Maternidade real, feminismo e doença mental
Durante a live, transmitida em seu perfil do Instagram, direto do Teatro Porto Seguro, em São Paulo, a emocionada atriz Maria Ribeiro, ao lado de Monica Iozzi e da diretora Mika Lins, revelou os bastidores dos ensaios do monólogo “Pós-F: para além do feminino e masculino”, inspirado no livro homônimo da autora, indicado ao Prêmio Jabuti de 2019, e que chega ao palco no próximo dia 12 de setembro com transmissão via streaming.
“A Fernanda tinha essa imagem de ser muito porra louca. Eu tinha medo dela (risos). Ela sempre falava de todos os assuntos tabus com muita liberdade e desprendimento: de maternidade real, feminismo até doença mental, depressão, bipolaridade… Eu me lembro que ela gravou um comercial contando que já quis se suicidar quando jovem.
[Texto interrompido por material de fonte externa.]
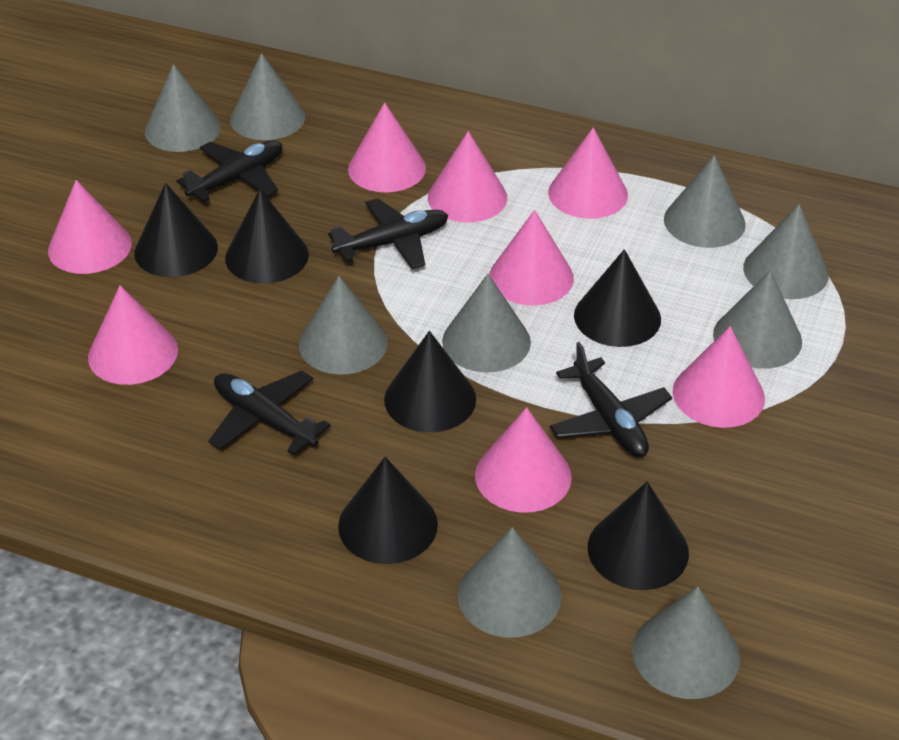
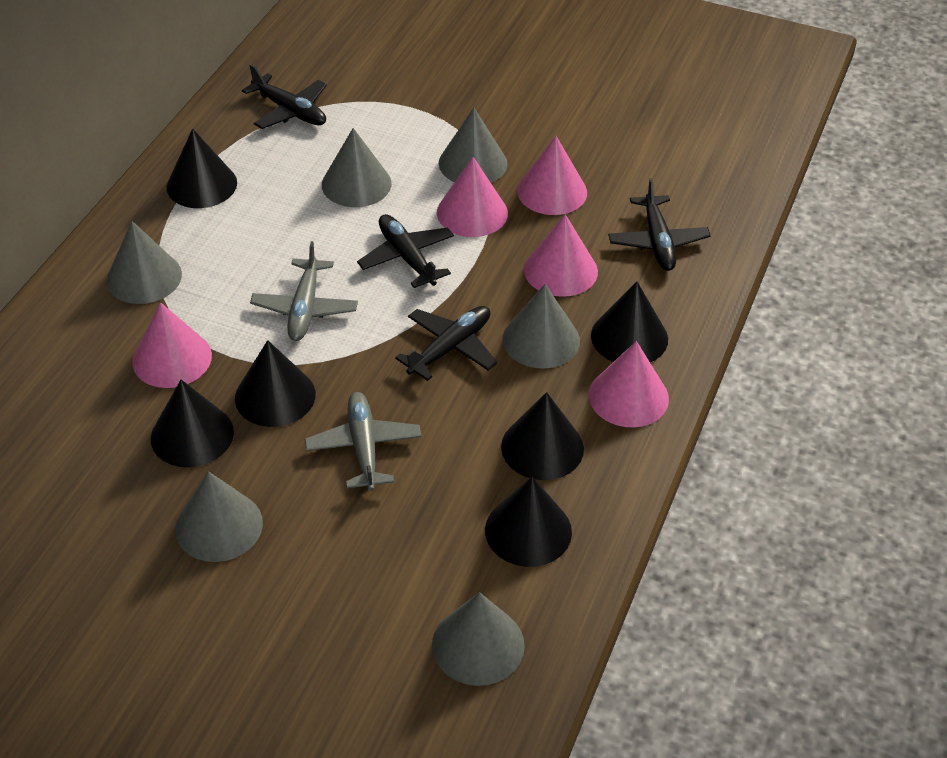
grey cone: 9 -> 6
grey plane: 0 -> 2
pink cone: 8 -> 5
O texto era mais ou menos assim: ‘Para quem já tentou se matar ao 19 anos, eu tô no lucro!’. Teve a coragem de se expor em todos os sentidos. Me dói o fato dela não ter ganhado prêmios em vida”, desabafa a atriz, comovida, tanto pela data como também pelo fato de estar pisando em um teatro pela primeira vez, desde que a pandemia do Covid-19 eclodiu: “Gente, tô no teatro! É muito emocionante subir no palco, mesmo com a plateia vazia. Parece que estamos num futuro distópico. A última vez que estive num teatro foi para ver o Moraes Moreira”, relembrando o cantor, que faleceu esse ano.
“Eu tinha preconceito com a Fernanda. Ela tão linda e tinha tanta opinião. Não sabia como aquilo poderia ser real (risos). Mas após ler o ‘Pós-F’, a Fernanda para mim ganhou umas cinco camadas de profundidade. Ela tinha solidariedade, inteligência e a melhor qualidade que alguém pode ter: rir de si mesmo. Ela não se levava tão a serio, era cheia de contradições, tinha essa mania de desglamorizar tudo”, comenta a diretora, Mika Lins, também revelando que a peça terá participações especiais de artistas como Malu Mader, Fernanda Nobre, Marisa Orth, Bob Wolfeson, entre outros, e que permanecerá com a plateia vazia e equipe enxuta, por medidas de segurança. Ingressos serão vendidos online e o programa do espetáculo poderá ser baixado em PDF.
A live ainda contou com a presença de Monica Iozzi, que está em Portugal a trabalho, e relembrou o início de sua amizade com a escritora, quando atuou no seriado ‘Vade Retro’ (2017), exibido pela Rede Globo, de autoria de Young e Alexandre Machado:
“Até a morte dela foi única e marcante. A Fernanda se foi desse jeito inesperado, quebrando expectativas, com tantos trabalhos pra nascer. Eu me lembro que no dia do enterro havia um pessoal num bar do lado de fora do cemitério cantando ‘Evidências’, do Chitãozinho e Xororó. Uma loucura! E pensei: até isso é a cara da Fernanda. Esse nonsense, essa fina ironia (risos). Tudo dela era sofisticado, uma verdadeira surra de sabedoria”, conclui a atriz, nostálgica.